Work instruction: From the listing below, pull out every line where the string "removed" appears.

Records provided:
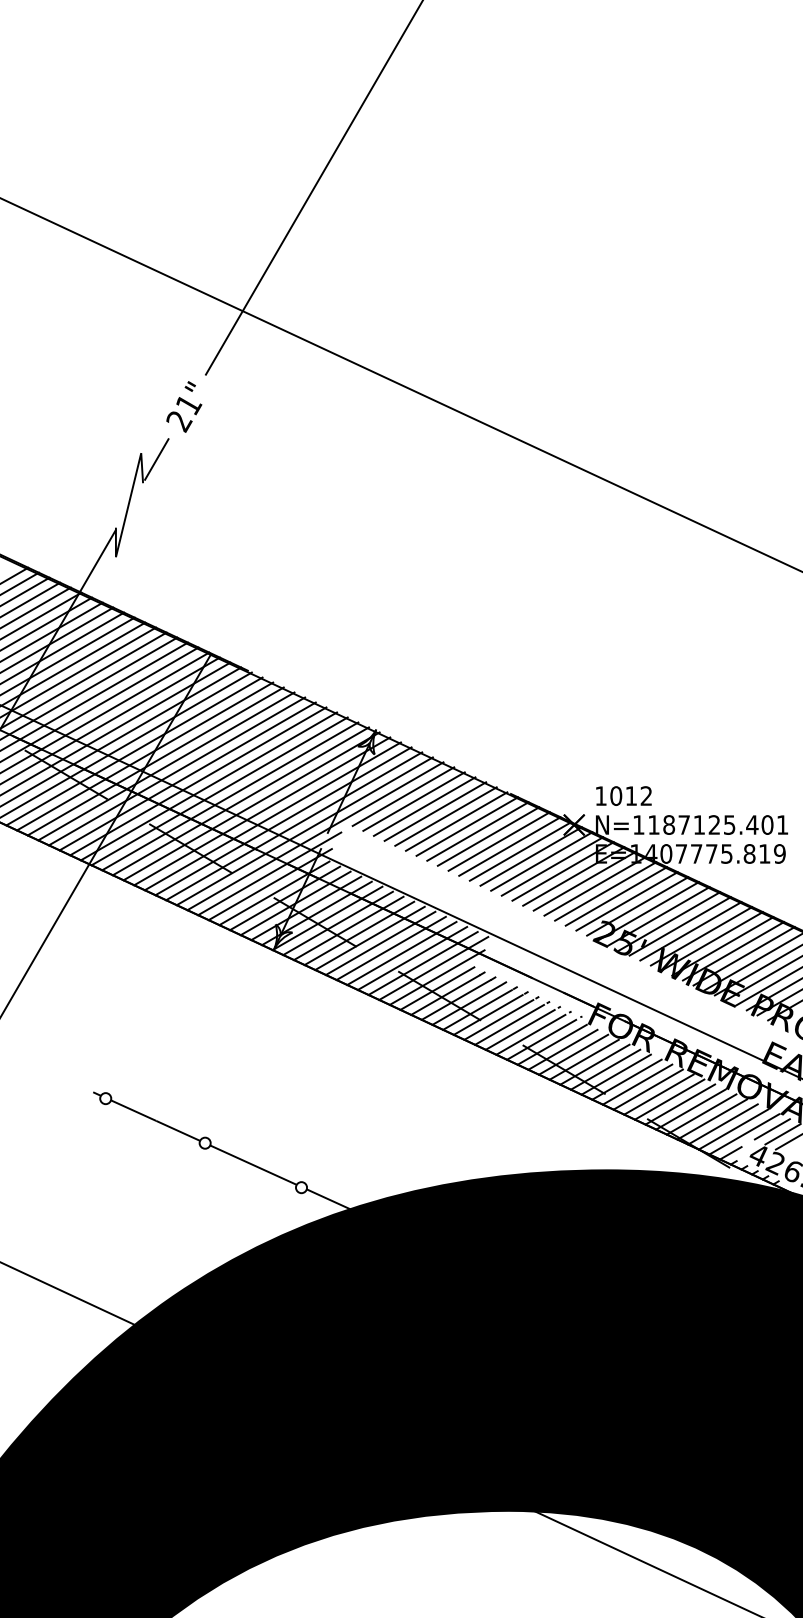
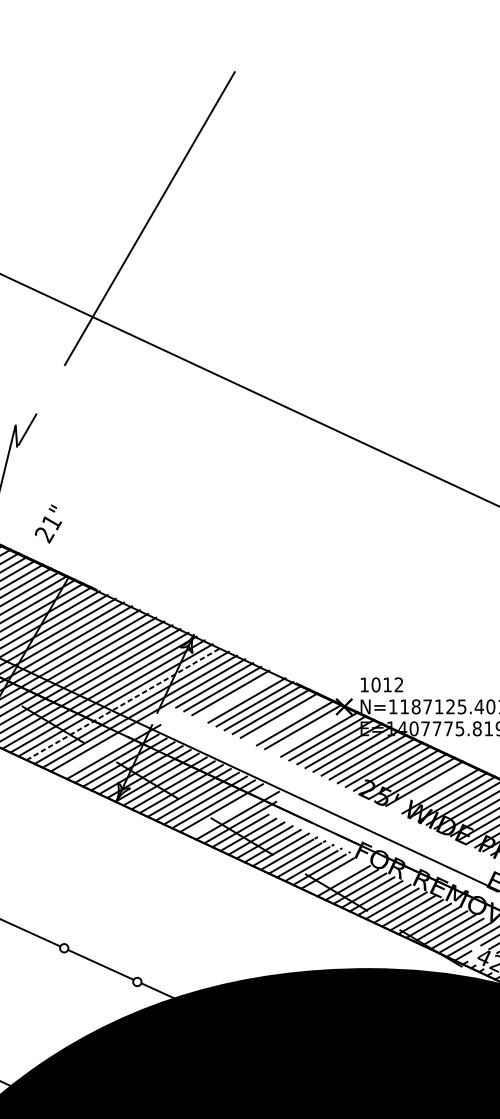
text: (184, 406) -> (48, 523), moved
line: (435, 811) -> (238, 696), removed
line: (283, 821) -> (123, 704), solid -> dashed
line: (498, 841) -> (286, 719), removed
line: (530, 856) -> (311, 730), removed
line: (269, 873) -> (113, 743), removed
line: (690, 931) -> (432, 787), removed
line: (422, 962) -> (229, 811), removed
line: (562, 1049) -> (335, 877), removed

Task response:
line: (435, 811) -> (238, 696), removed
line: (498, 841) -> (286, 719), removed
line: (530, 856) -> (311, 730), removed
line: (269, 873) -> (113, 743), removed
line: (690, 931) -> (432, 787), removed
line: (422, 962) -> (229, 811), removed
line: (562, 1049) -> (335, 877), removed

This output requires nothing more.